Старушка в потертом драповом пальто и старенькой меховой шапке, стоя рядом с длинным, чуть ли не выше Ивана, юнцом, робко, со стыдливой неловкостью щупала джинсы. Джинсы были новехонькие, длинные, с медными бляшками. Долговязый, бледнея от волнения, не спускал глаз со старушки, дотошно и недоверчиво мявшей то одну штанину, то другую. Продающий, уже виденный Иваном ласковый парень, с приветливой улыбкой поглядывал на старушку и, подзадоривая долговязого, подмигивал ему. Тот наклонялся над старушкой, — ей, видно было, никак не удавалось перебороть сомнение, — требовательно повторял: «Бери!»
Наконец старушка перевела дыхание, полезла рукой в подкладку пальто.
— Чё-то уж больно дорогие, — бормотала она, копаясь в подкладке. — И краска у их слабая. На три стирки не хватит. Еще и длинны…
— Ну, что ты болтаешь, бабушка, — сказал долговязый. — Ничего не смыслишь, а болтаешь. Они от стирки лучше становятся.
— Ладно уж, — смутилась старушка.
Пока она, вынув деньги, отсчитывала сто восемьдесят рублей красненькими десятками, парень и дружки его, посерьезнев, принялись наперебой советовать, как и чем стирать джинсы, что делать, если они начнут «садиться».
— Это ничего, что они длинные, бабушка, — сказал кто-то. — Внук-то еще в росте…
Шутка многим понравилась, вокруг старушки прокатился смех.
— Ишь, брехло, — улыбнулась старушка.
Внук раздраженно смотрел на ее негнущиеся пальцы, которыми она с трудом загибала уголок десятирублевок. Ему, видать, было неловко за свою медлительную, малосильную бабушку, и он поплевал на пальцы, будто приготовился забрать у нее деньги.
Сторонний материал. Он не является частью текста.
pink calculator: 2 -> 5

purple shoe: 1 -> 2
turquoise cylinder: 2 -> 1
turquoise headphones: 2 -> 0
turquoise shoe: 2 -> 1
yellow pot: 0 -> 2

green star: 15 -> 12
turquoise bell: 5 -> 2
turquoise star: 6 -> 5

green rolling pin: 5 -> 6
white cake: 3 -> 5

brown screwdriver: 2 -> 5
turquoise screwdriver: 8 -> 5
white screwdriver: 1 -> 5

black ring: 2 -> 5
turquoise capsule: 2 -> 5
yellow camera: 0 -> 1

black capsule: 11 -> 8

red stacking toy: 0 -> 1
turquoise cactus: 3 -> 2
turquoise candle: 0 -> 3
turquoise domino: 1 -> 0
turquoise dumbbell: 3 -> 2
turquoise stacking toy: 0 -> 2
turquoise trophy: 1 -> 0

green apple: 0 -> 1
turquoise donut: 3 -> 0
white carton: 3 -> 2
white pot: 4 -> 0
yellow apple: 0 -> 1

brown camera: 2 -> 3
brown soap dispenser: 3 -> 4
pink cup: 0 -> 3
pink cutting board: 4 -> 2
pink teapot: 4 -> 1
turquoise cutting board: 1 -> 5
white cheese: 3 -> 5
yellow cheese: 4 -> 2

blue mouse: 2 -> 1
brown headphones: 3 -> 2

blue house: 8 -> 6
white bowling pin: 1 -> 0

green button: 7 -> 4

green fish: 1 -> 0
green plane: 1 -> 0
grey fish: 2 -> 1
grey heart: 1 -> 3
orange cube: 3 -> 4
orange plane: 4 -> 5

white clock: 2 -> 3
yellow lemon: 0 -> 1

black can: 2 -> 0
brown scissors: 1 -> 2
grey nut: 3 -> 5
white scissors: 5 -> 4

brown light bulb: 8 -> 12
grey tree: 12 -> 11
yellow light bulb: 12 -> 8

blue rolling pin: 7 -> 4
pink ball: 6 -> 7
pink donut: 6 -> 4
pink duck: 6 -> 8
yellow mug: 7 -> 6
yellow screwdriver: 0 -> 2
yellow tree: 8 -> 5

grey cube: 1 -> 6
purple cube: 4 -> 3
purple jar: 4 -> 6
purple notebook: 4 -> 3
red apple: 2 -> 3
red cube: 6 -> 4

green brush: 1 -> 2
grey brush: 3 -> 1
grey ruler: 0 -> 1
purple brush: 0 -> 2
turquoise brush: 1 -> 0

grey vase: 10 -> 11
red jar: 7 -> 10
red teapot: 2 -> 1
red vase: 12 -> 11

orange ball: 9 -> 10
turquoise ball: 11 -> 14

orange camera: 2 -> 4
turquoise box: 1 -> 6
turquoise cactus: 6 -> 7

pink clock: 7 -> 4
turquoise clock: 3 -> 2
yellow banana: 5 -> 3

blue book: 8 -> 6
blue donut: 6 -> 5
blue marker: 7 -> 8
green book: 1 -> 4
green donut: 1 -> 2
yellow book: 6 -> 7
Иван придвинулся ближе к старушке, такой малюсенькой и усохшей, что окончательно проникся сочувствием к ней.
— Какой размер носишь? — побледнев от решимости, спросил он у долговязого.
— Пятьдесят второй, — буркнул тот. — А что?
— Померяй вот эти. Если подойдут…
— Не подойдут… — зашевелился ласковый парень. — Откуда ты взялся, нарушитель конвенции? Что же ты у людей хлеб отбиваешь?
— А что у него за подделка?
— Польские переделал на штатские…
Откуда взялись эти парни, ожесточившиеся против Ивана, объяснить трудно, — еще минуту назад их, кажется, тут не было. Они произносили оскорбления не враждебно, легко, будто щелкали семечки, и все же Ивану сделалось обидно и за себя, и за дядю Васю, который, конечно же, не мог прислать из Филадельфии какие-нибудь никчемные джинсы, не говоря уже о подделке.
Но в плотном кольце злопыхателей все еще раздавались несправедливые слова, даже угрозы, — сейчас, мол, отведем в милицию, там разберутся, — и посрамленный Иван бессильно молчал, не зная, каким образом осадить противников.
Старушка, подняв нахолодавшее лицо, укоризненно посмотрела на Ивана и взялась по третьему разу пересчитывать деньги.
Вдруг рядом с Иваном появился знакомый рыжий малый в надвинутой на брови шляпе, предлагавший японские часы. Держась авторитетно, он потрогал джинсы Ивана, поинтересовался, есть ли натерка.
— Какая еще натерка? — не понял Иван.
— Темнота, — бросил рыжий.
Вынув из кармана коробок спичек, он на виду у притихших парней как-то особенно сосредоточился, будто собирался показывать фокус. Иные, опытные, пообтертые, сразу догадались, что будет делать рыжий, другие, ничего не кумекая, тянули шеи и ждали. Рыжий зажал головку спички между пальцами, послюнявил белую тонкую древесину. Натирал аккуратно, туго натянув материю на подушечку указательного пальца левой руки.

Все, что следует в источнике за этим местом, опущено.